A cooperative ‘Pacman’ Jones could serve justice, save an NFL career | NevadaAppeal.com
YOUR AD HERE »

A cooperative ‘Pacman’ Jones could serve justice, save an NFL career

By John L. Smith

A Minxx topless cabaret bouncer places Adam “Pacman” Jones in the middle of the violent melee Feb. 19 that resulted in the shooting of a club security guard, but fails to say the troubled NFL player made a death threat, according to his statement to police.

While the statement of bouncer Henry Jenkins would appear to help Jones’ defense as he battles two felony coercion counts, it also raises the issue of whether the NFL player has fully cooperated in the investigation. A bullet fired outside the club that night paralyzed bouncer Tom Urbanski from the waist down.

Club bouncer Aaron Cudworth, one of three people shot that night, told detectives Jones made threatening statements to him during the brawl. In his police report, he quoted Jones as saying, “I’m gonna (expletive) kill ya. … Matter of fact, all you’s are gonna get it.”

But Jenkins’ memory was different. Although he made it clear he felt threatened by Jones, and at one point incorrectly believed the football player was hiding a weapon behind his back, he noted that his co-worker Cudworth wielded a baton-like weapon in an effort to break up the fight.

“And then Aaron’s like, ‘Don’t even,’ you know, ‘Don’t even try to bring that out,'” Jenkins recalled. “‘Cause, ’cause see Aaron was pretty close. He goes ‘I’ll whack you in the knee.'” Although the bouncers implored Jones and his friends to “relax,” they failed to quickly break up a series of hair-pulling skirmishes between Minxx dancers and women who had accompanied Jones.
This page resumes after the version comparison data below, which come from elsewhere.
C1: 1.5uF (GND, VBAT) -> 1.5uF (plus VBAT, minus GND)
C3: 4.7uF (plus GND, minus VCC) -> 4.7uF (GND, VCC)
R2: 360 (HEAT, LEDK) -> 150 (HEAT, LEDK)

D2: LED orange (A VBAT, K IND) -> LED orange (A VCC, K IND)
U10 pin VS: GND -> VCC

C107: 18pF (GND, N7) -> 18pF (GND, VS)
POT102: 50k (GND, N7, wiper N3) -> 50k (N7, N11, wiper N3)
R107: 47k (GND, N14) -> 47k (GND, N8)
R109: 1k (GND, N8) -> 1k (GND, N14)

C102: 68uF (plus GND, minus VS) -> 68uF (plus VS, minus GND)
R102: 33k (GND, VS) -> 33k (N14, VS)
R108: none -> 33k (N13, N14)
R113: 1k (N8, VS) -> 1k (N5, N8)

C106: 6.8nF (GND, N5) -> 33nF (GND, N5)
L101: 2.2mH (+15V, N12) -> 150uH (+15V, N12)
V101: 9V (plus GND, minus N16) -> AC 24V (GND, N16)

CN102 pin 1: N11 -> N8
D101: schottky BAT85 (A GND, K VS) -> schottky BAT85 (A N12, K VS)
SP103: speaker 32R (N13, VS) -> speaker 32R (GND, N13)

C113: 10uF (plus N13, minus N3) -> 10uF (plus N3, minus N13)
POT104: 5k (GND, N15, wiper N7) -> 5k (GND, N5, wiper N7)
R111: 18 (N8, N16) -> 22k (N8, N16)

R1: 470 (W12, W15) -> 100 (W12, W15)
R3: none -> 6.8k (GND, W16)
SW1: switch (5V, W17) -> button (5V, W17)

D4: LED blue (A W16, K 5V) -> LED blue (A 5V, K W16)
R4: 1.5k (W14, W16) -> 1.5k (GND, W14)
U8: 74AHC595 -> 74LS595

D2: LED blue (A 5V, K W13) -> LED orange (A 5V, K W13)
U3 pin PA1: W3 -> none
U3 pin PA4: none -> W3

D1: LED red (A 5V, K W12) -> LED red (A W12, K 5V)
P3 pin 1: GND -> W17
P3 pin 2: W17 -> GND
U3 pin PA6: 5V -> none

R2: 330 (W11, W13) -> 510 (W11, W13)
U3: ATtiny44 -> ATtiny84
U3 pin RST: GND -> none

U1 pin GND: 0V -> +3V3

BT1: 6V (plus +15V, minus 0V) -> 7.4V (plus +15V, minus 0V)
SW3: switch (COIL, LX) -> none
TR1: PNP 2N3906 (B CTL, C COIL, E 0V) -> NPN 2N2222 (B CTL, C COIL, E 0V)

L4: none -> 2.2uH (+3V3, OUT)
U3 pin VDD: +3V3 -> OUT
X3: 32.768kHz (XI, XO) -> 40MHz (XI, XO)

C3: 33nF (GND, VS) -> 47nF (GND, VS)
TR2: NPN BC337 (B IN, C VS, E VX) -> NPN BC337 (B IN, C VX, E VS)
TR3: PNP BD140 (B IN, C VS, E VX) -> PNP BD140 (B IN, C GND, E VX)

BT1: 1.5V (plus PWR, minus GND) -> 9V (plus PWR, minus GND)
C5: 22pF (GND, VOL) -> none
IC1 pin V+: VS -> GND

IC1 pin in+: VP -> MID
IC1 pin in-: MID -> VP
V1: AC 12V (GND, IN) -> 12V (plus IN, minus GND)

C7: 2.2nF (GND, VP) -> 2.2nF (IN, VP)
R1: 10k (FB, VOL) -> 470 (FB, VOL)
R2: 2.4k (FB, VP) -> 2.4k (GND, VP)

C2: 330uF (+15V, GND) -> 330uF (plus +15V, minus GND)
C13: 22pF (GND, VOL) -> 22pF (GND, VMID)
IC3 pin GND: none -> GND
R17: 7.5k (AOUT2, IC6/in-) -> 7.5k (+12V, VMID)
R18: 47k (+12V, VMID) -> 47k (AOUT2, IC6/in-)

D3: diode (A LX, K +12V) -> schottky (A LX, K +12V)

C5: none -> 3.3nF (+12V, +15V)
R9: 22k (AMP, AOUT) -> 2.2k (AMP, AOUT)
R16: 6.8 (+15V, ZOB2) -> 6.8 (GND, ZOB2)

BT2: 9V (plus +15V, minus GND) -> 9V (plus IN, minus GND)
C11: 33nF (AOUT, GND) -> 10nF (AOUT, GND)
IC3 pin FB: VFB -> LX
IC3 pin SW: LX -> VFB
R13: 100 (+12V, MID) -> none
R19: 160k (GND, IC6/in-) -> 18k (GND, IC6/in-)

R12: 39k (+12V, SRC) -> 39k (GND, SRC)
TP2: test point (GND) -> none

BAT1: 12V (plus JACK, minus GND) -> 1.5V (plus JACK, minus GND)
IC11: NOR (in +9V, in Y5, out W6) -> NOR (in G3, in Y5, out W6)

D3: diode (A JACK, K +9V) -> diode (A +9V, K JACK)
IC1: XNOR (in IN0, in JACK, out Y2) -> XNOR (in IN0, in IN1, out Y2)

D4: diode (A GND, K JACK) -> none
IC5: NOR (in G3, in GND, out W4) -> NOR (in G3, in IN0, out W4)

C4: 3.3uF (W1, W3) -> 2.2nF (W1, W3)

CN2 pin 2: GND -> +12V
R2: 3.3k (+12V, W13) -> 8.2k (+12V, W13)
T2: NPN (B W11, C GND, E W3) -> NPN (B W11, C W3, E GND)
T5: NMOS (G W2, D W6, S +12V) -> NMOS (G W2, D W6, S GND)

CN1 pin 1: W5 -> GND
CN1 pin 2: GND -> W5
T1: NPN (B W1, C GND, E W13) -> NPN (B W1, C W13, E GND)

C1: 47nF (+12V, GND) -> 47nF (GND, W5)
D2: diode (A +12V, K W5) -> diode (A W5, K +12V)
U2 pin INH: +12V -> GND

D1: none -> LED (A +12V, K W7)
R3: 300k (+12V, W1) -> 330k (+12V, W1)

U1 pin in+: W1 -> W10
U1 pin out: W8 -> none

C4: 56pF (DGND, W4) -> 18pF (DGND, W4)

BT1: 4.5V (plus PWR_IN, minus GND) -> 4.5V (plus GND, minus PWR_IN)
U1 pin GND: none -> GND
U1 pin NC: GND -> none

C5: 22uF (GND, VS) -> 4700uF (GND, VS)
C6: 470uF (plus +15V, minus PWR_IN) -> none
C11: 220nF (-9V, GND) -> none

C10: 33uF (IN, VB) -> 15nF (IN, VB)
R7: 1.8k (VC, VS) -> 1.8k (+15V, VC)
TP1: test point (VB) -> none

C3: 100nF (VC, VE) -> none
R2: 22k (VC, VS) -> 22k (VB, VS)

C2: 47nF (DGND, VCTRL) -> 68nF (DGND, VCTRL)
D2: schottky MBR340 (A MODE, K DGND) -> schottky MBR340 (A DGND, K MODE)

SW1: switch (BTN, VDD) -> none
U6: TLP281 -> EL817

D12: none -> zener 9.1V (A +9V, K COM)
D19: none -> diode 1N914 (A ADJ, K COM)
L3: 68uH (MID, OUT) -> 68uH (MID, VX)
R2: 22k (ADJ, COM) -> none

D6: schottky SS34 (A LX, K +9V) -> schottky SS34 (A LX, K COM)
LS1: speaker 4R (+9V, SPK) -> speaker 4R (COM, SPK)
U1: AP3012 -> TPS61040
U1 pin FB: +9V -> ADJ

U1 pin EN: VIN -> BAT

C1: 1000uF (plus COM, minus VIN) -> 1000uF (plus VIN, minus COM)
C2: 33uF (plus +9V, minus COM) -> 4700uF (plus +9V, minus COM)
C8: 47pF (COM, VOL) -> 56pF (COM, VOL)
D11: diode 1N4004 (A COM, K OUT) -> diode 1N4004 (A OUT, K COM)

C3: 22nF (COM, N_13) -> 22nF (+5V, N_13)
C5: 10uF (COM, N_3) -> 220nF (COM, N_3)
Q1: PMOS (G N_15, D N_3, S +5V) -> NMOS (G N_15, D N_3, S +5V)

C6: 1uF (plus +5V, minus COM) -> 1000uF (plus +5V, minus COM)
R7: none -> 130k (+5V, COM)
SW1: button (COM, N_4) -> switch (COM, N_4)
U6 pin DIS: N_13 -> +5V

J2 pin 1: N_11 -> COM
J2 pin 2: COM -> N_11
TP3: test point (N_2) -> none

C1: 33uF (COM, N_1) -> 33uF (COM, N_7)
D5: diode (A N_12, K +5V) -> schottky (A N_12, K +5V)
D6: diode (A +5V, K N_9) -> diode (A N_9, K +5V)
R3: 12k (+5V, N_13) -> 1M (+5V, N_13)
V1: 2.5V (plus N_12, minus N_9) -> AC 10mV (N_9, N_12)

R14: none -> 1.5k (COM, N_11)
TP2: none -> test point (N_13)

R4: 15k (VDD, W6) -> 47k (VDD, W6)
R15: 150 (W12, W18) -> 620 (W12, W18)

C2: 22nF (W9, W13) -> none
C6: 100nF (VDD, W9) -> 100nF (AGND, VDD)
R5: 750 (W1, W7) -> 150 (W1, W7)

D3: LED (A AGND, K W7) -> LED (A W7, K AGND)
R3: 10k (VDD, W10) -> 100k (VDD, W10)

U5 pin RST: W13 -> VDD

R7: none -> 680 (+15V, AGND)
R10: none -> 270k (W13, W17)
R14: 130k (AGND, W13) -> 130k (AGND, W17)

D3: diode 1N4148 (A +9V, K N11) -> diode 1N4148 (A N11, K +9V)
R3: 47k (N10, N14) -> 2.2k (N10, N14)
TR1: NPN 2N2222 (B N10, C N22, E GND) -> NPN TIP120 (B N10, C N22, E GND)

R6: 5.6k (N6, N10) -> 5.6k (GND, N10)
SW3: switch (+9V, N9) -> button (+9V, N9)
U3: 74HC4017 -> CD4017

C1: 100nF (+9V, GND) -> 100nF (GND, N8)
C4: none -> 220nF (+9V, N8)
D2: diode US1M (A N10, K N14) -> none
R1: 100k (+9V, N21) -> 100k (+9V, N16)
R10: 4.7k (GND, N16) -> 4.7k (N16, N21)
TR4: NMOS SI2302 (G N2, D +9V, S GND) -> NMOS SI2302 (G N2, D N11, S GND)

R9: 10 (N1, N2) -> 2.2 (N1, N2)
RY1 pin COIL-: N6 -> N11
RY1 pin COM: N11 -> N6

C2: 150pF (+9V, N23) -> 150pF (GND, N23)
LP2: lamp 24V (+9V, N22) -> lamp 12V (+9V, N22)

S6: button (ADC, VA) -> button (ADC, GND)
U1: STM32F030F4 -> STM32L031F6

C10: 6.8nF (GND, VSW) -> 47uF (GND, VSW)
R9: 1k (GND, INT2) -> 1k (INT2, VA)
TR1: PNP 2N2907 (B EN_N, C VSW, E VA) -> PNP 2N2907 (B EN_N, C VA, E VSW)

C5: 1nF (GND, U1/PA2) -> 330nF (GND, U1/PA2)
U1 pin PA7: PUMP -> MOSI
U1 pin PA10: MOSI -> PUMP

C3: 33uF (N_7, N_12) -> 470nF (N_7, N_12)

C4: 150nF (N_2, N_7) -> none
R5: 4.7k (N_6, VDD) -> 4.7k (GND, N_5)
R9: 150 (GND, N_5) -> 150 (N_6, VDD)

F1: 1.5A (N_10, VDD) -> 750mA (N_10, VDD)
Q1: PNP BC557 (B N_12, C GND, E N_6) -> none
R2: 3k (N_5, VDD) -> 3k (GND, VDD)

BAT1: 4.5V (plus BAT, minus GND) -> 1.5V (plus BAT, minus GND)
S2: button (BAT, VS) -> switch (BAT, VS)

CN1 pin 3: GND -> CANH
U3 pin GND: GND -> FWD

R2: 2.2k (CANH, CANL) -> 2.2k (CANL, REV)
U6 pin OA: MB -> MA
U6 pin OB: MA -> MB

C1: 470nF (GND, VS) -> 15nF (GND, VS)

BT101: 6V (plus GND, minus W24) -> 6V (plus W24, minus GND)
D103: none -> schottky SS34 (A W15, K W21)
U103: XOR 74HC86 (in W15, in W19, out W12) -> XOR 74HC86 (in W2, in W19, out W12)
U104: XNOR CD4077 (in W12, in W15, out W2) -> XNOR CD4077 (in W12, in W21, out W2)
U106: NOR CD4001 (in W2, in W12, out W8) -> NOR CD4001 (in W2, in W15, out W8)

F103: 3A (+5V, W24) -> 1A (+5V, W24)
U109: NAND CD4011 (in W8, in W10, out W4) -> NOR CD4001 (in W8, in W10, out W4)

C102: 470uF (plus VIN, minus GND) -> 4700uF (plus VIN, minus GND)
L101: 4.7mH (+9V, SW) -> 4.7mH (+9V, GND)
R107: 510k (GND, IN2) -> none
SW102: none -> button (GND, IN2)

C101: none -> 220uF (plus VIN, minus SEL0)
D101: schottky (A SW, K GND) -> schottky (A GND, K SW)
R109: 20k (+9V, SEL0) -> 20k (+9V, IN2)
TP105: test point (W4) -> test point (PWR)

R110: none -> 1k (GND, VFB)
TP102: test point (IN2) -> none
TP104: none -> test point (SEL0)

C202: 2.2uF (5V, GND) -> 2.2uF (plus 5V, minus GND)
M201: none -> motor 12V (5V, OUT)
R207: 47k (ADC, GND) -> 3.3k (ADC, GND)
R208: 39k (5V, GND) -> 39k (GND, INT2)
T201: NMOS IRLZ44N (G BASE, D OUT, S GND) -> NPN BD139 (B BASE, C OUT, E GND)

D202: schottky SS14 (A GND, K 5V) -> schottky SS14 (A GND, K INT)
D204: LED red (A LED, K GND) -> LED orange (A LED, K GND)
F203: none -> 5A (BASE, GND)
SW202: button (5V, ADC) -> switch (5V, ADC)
For Jones’ defense attorney Robert Langford, the Jenkins statement clearly illustrates his client wasn’t acting with coercive intent and shouldn’t have been charged with a felony.

“I’ve never said this is anything other than a bar fight he got caught up in,” Langford said. “The fight started and he weighed in to protect his friends. If this were anybody else, we would not be having this conversation because it would have been resolved” as a misdemeanor battery.

The bar fight, as Langford called it, included one report of Jones biting the ankle of a bouncer.

District Attorney David Roger declined to comment on the facts of the case, but expressed confidence that a clear picture would emerge at trial.

“We’ve never once said he wasn’t in the middle of the melee,” Langford said. “I’m not saying he’s pure as the driven snow in all this. But Jenkins heard him say, ‘Stop disrespecting my women.’ That’s not a death threat. He heard it all. This is their employee’s statement to the police the morning after the incident.”

The 23-year-old Tennessee Titans cornerback in April was suspended for the 2007 NFL season for conduct detrimental to the league by Commissioner Roger Goodell.

Robert Reid, a 440-pound bodyguard to Jones and various rap artists, was charged with one count of coercion. Sadia Morrison, a 25-year-old member of Jones’ entourage, was hit with five felonies, including coercion, battery and assault with a deadly weapon.

It’s becoming evident that Jones has the potential to be a key witness in the shooting. That is, if he would agree to cooperate against the alleged shooter, a person known to him, according to witness statements.

Could Jones be granted immunity in exchange for his testimony?

It just might save his foundering NFL career and result in justice being served.

ROAD RAGE: Embattled Desert Inn Road residents, who are fighting the commercialization of their neighborhood, are gearing for a showdown at the County Commission on Wednesday. Aren’t they in Erin Kenny’s old district?

ON THE BOULEVARD: Now that a new offer is on the table for the embattled Crazy Horse Too topless cabaret, “Buffalo Jim” Barrier’s $1 million lien on the place appears more problematic than ever. Attorneys for incarcerated club owner Rick Rizzolo are redoubling their efforts to have that lien lifted.